Dossier | publié le : 01.11.2001 | C.L.

Depuis la rentrée de septembre, les DRH ont mis les bouchées doubles pour adapter leurs systèmes au passage à l'euro. Mais si la conversion de la paie et le calcul des arrondis ont fait l'objet de beaucoup d'attention, l'information des salariés et leur formation sont passées au second plan.

Certaines parlent d'un non-événement. D'autres d'un effet de bascule parfaitement maîtrisé. Visiblement, le chantier ressources humaines de l'arrivée de l'euro n'a pas effrayé les grandes entreprises, déjà confrontées, dans un passé récent, au passage à l'an 2000. Et aux 35 heures. À telle enseigne que la définition qu'en donnait, en 1998, Jean-Yves Le Jolly, responsable de la mission systèmes d'information des ressources humaines à la RATP, lors d'un groupe de travail à l'ANDCP reste toujours valable : « L'euro est un projet de maintenance classique des systèmes d'information avec un bon volet communication et, le cas échéant, de formation pour tous les métiers liés à la vente. » C'est à cette époque-là que la plupart des entreprises se sont dotées d'un Monsieur Euro ou d'un groupe de travail ad hoc. « Nous avons constitué une task force avec des responsables des grandes fonctions et examiné au cas par cas l'impact de l'euro », relate Marc Gaydon, DRH de Nestlé France. Pour les directions des ressources humaines, la première des priorités a consisté à adapter les systèmes d'information. Un gros travail, portant à la fois sur la paie, le paiement des charges sociales et les déclarations fiscales annexes. Sans compter les tâches périphériques comme la participation et l'intéressement, les notes de frais, etc. Pour entrer toutes les données, calculer les arrondis, tester le système et enfin sortir des bulletins de paie en monnaie européenne, le marathon a été long et minutieux.

La RATP a mis cinq à six mois pour établir une cartographie des systèmes d'information, repérer les impacts de l'euro, au nombre d'une soixantaine, croiser les données avec les informaticiens et adapter les logiciels. « C'est plus ardu que le passage à l'an 2000 », reconnaît Jean-Yves Le Jolly, de la RATP. La Poste, qui édite chaque mois 322 000 bulletins de salaire, a dû revoir son système d'information, inadapté au passage à l'euro. Son DRH, Georges Lefebvre, s'est amusé à calculer que la conversion en euros représente l'équivalent de dix ans de travail à temps plein pour une seule personne ! Dans les entreprises de plus petite taille, la tâche est tout aussi importante. Ainsi, chez Picard Surgelés (2 800 personnes), qui a également renouvelé son système d'information, l'adaptation a pris huit mois, sans compter le trimestre nécessaire au repérage des incohérences et au calcul des arrondis.

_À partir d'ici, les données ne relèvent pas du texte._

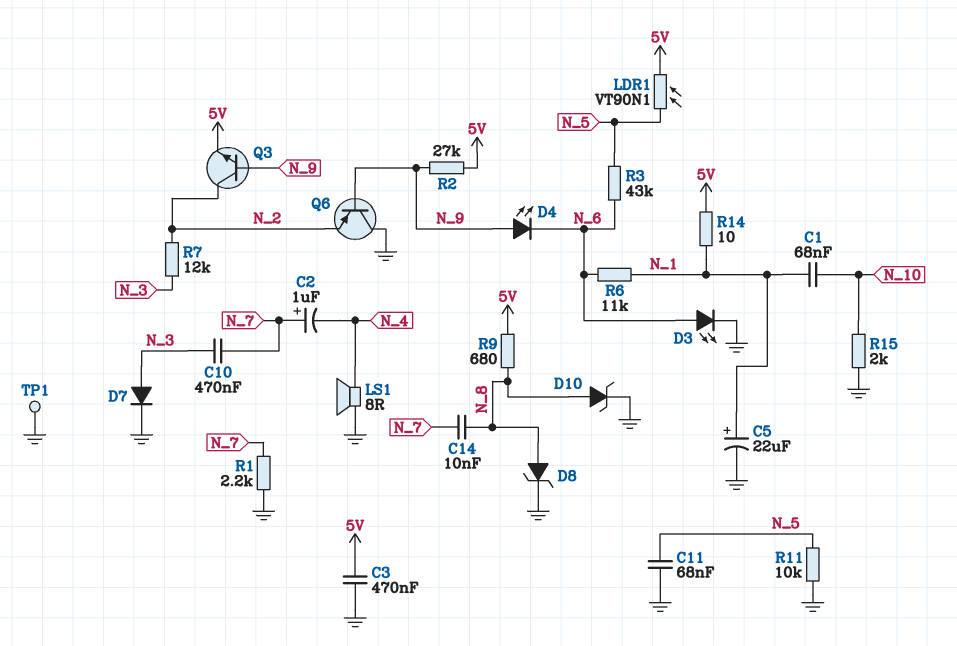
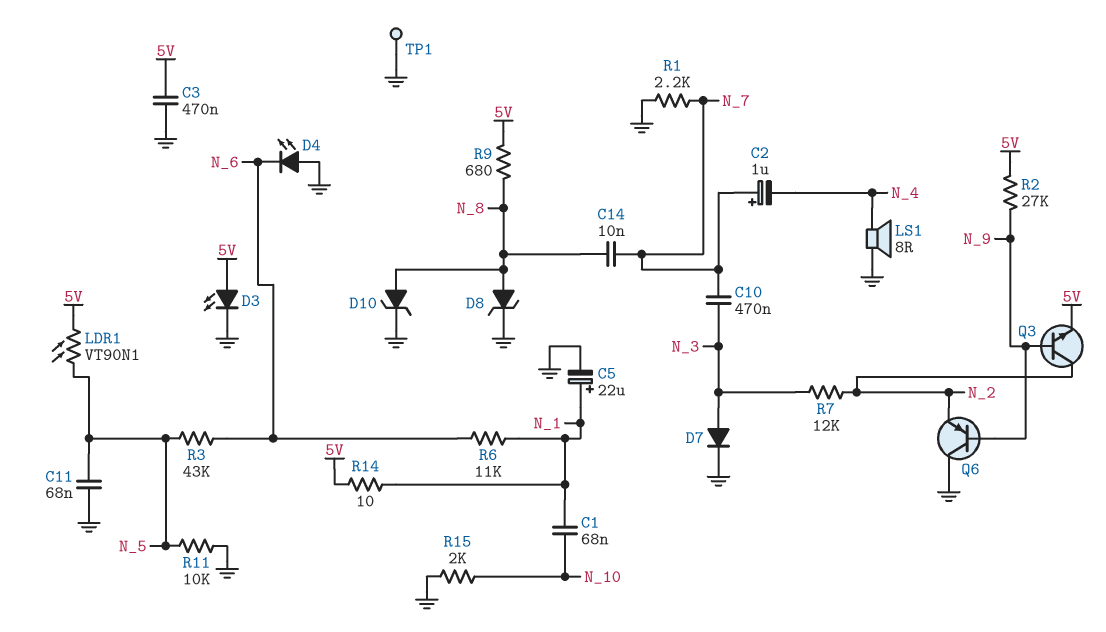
D3: LED (A N_6, K GND) -> LED (A 5V, K GND)
D4: LED (A N_9, K N_6) -> LED (A GND, K N_6)

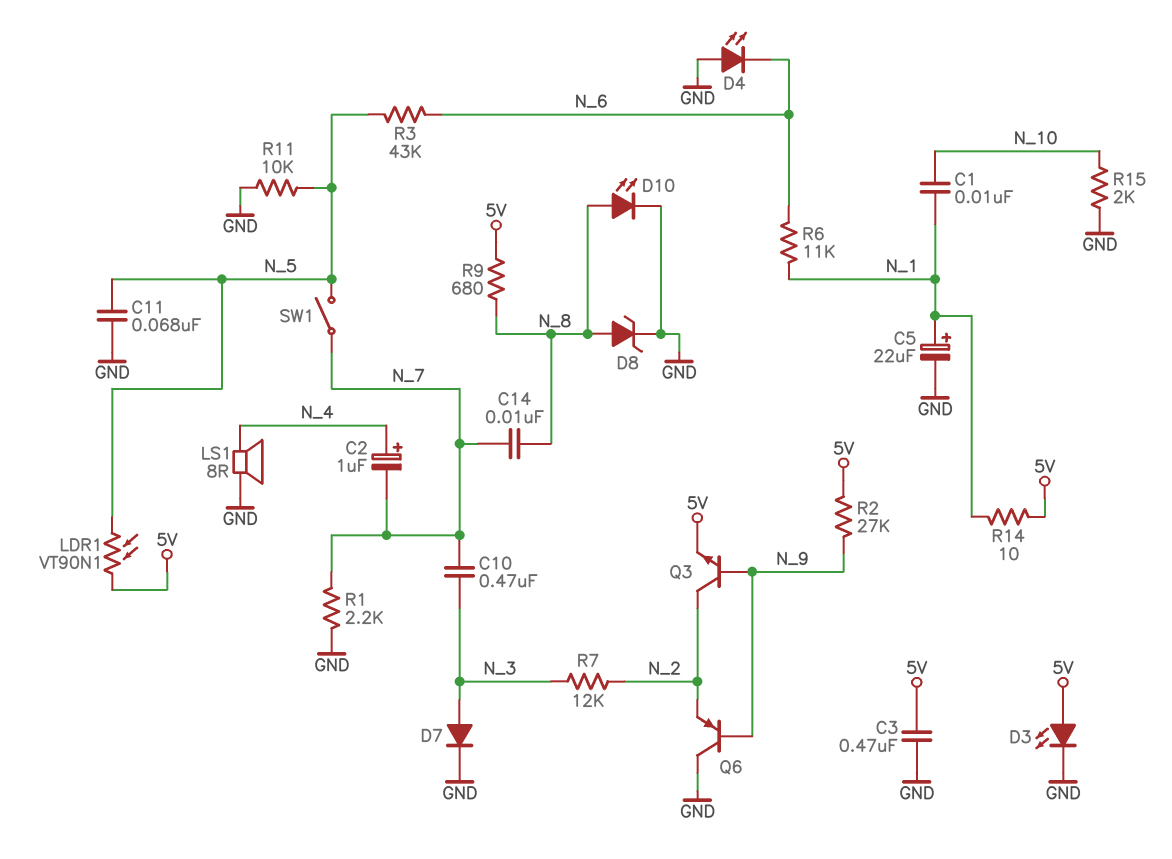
C1: 68nF (N_1, N_10) -> 10nF (N_1, N_10)
C2: 1uF (plus N_7, minus N_4) -> 1uF (plus N_4, minus N_7)
D10: zener (A N_8, K GND) -> LED (A N_8, K GND)
SW1: none -> switch (N_5, N_7)
TP1: test point (GND) -> none

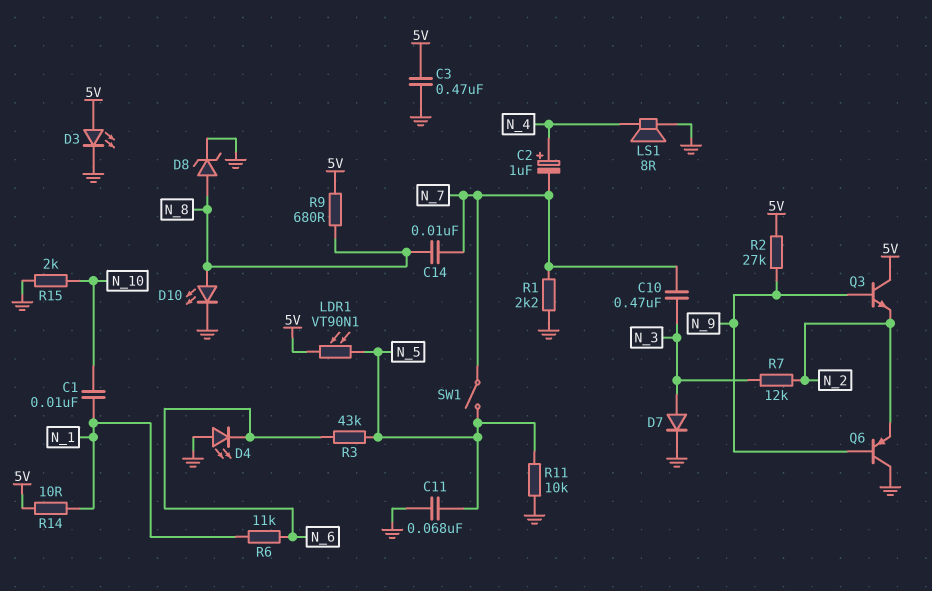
C5: 22uF (plus N_1, minus GND) -> none
Q3: NPN (B N_9, C N_2, E 5V) -> NPN (B N_9, C 5V, E N_2)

Généralement lancés au début de l'année 2001, les programmes de conversion sont sur le point d'être bouclés, le niveau de finalisation dépendant de la date à laquelle les bulletins de salaire passeront en euros. En tout cas, depuis septembre, les DRH mettent les bouchées doubles avec pour objectif d'être fin prêts au plus tard au ler janvier 2002. Y aura-t-il des ratés ou assistera-t-on à un sans-faute, comme lors du passage à l'an 2000 ? L'exemple de La Poste, qui a fait le grand saut de l'euro en septembre 2001, incite à l'optimisme : « C'est le mois où nous avons eu le moins d'incidents », constate Georges Lefebvre. Chef de projet euro à la Cegos, Isabelle Carrère note cependant que « certains sont partis trop tard » et prédit « quelques ratés sur les plans technique et social ». Les mauvaises relations entre la direction des ressources humaines et le service informatique sont pour elle une cause de retard.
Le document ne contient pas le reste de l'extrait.